What did you take away from today’s readings? Before reading on, take a moment. Click on the link and peruse the readings for today. What are the one or two notions or ideas that stand out for you? We’ll wait…

The first reading is largely a confession of sin, a lament and recounting of all that the people of God have done that led to the Babylonian Exile and the ensuing tribulation. It is a prayer by the prophet Daniel as he meditates on Jeremiah’s prophecy that seventy years would pass while Judah remained desolate and its people captive. As he ponders, he also does penance and fasts. It is a very Lenten scene.

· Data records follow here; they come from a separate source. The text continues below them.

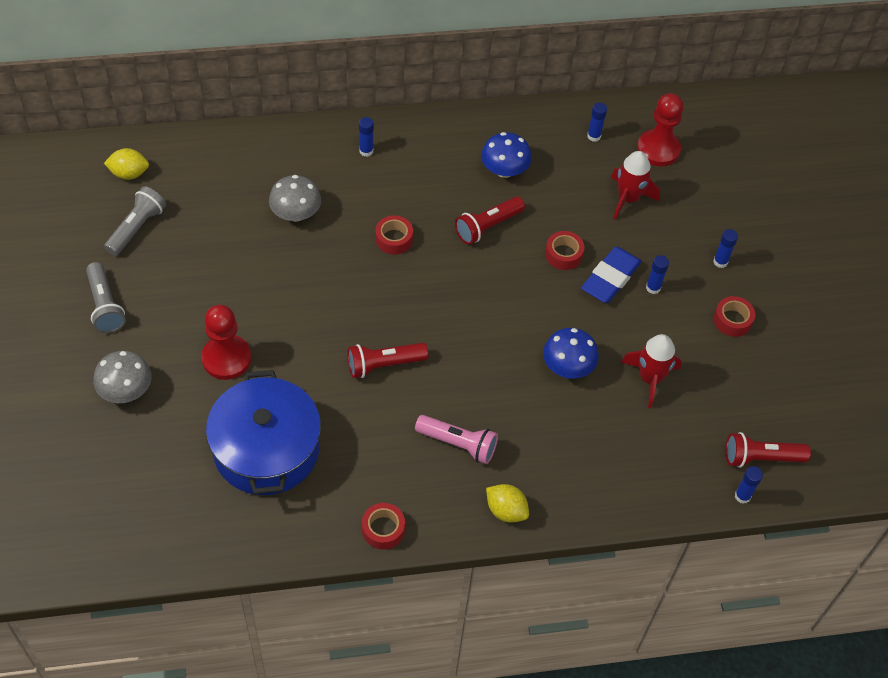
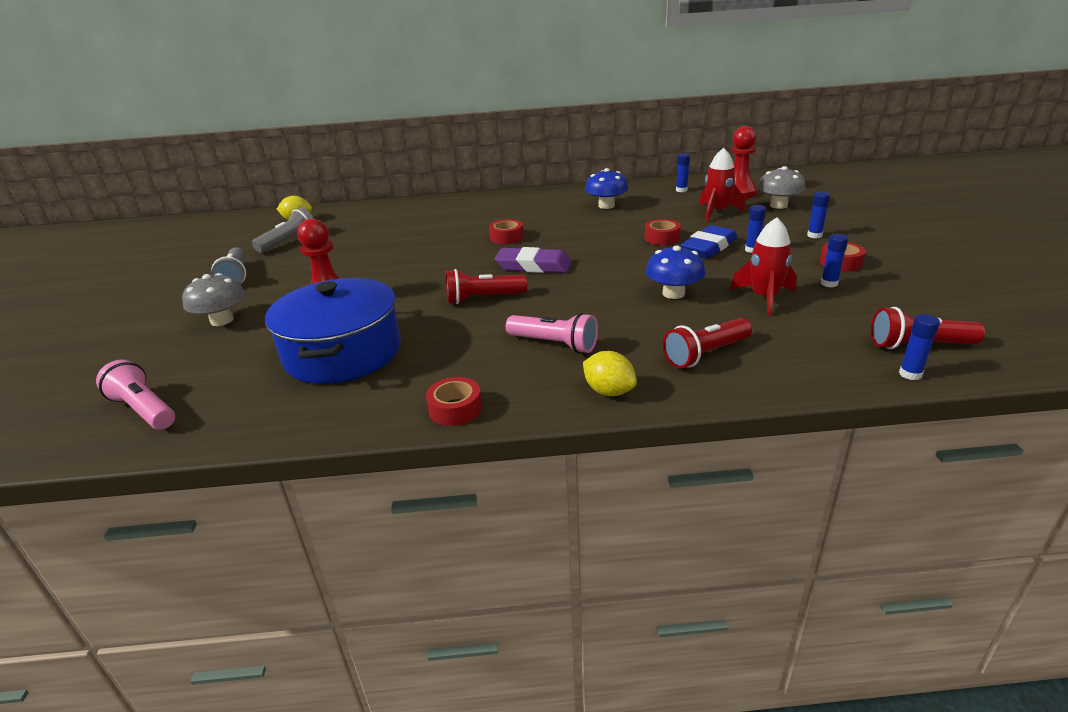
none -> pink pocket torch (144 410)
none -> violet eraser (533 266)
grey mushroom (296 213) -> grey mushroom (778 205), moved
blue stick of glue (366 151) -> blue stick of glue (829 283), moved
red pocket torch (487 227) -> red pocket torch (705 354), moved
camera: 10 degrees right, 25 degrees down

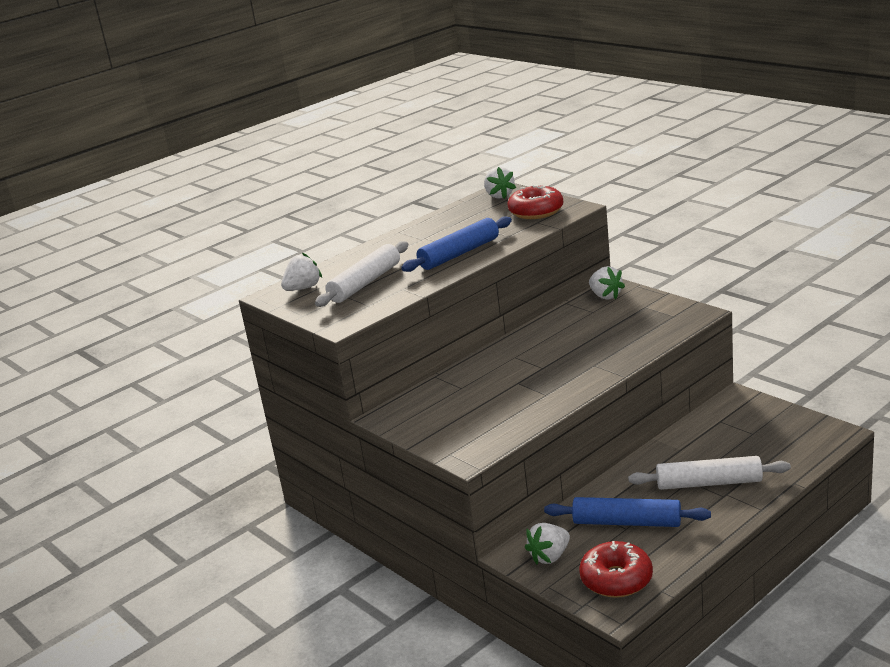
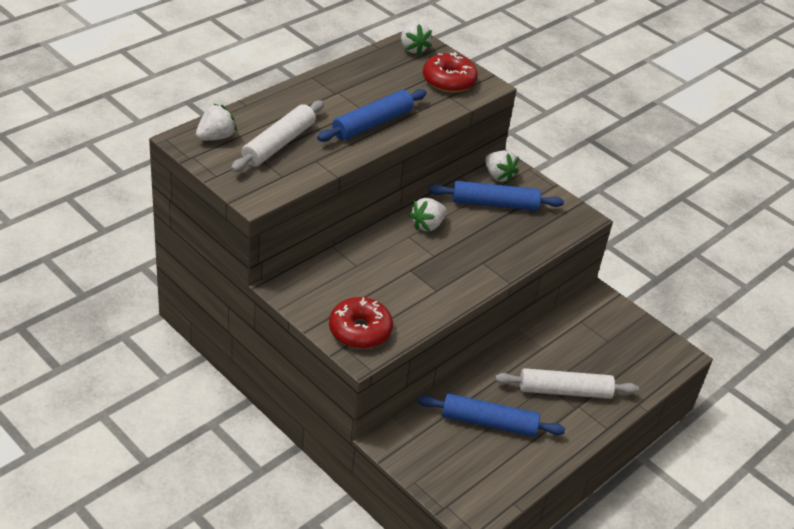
none -> blue rolling pin (494 204)
snow-white strawberry (550 556) -> snow-white strawberry (427 225), moved
red doughnut (616 579) -> red doughnut (360 330), moved
camera: 10 degrees left, 15 degrees up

Daniel offers a prayer that opens with a frank confession of the disobedient sinfulness of the covenant people. Then just beyond the scope of our reading, Daniel recalls God’s graciousness in leading the people out of Egypt and God’s justice in punishing Jerusalem. Then Daniel petitions God to deliver the holy city and the nation that bears God’s name. He does so in a threefold request which is akin to an Old Testament version of Kyrie eleison or “Lord, have mercy.”

The Responsorial Psalm is, in its way, also a frank confession of our sad condition in the valley of tears – we are sinners who acknowledge the justice due to the Lord and yet we hope: “Remember not against us the iniquities of the past; may your compassion quickly come to us. Lord, do not deal with us according to our sins.

Then in the Gospel, after all our pleading, God doesn’t not recount our sins, does not lecture us on the justice due the Lord, the litany from our loving God is this: Be merciful…stop judging…forgive. Do these things and “Give and gifts will be given to you; a good measure, packed together, shaken down, and overflowing.

A litany for life: Be merciful…stop judging…forgive.

Like Daniel, people of Faith are quite good at recounting their sins. But as a priest and confessor it seems to me, like the first reading, we stop short. We fail to recall God’s graciousness and loyal love. Like the psalmist we are good at asking the Lord to not remember our sins and to be compassionate. And yet, even when forgiven, we are a people who not only recall our failures, but dwell on them, failing to let the compassion of the Lord infuse our souls in a way that we are able to be compassionate with ourselves.

Be merciful…stop judging…forgive. We are better at doing that for others than ourselves as though it is a litany for every life except our own.

Be merciful…stop judging…forgive. These are Jesus’ words, akin to a divine version of Kyrie eleison. It is the Lord’s prayer for us about ourselves.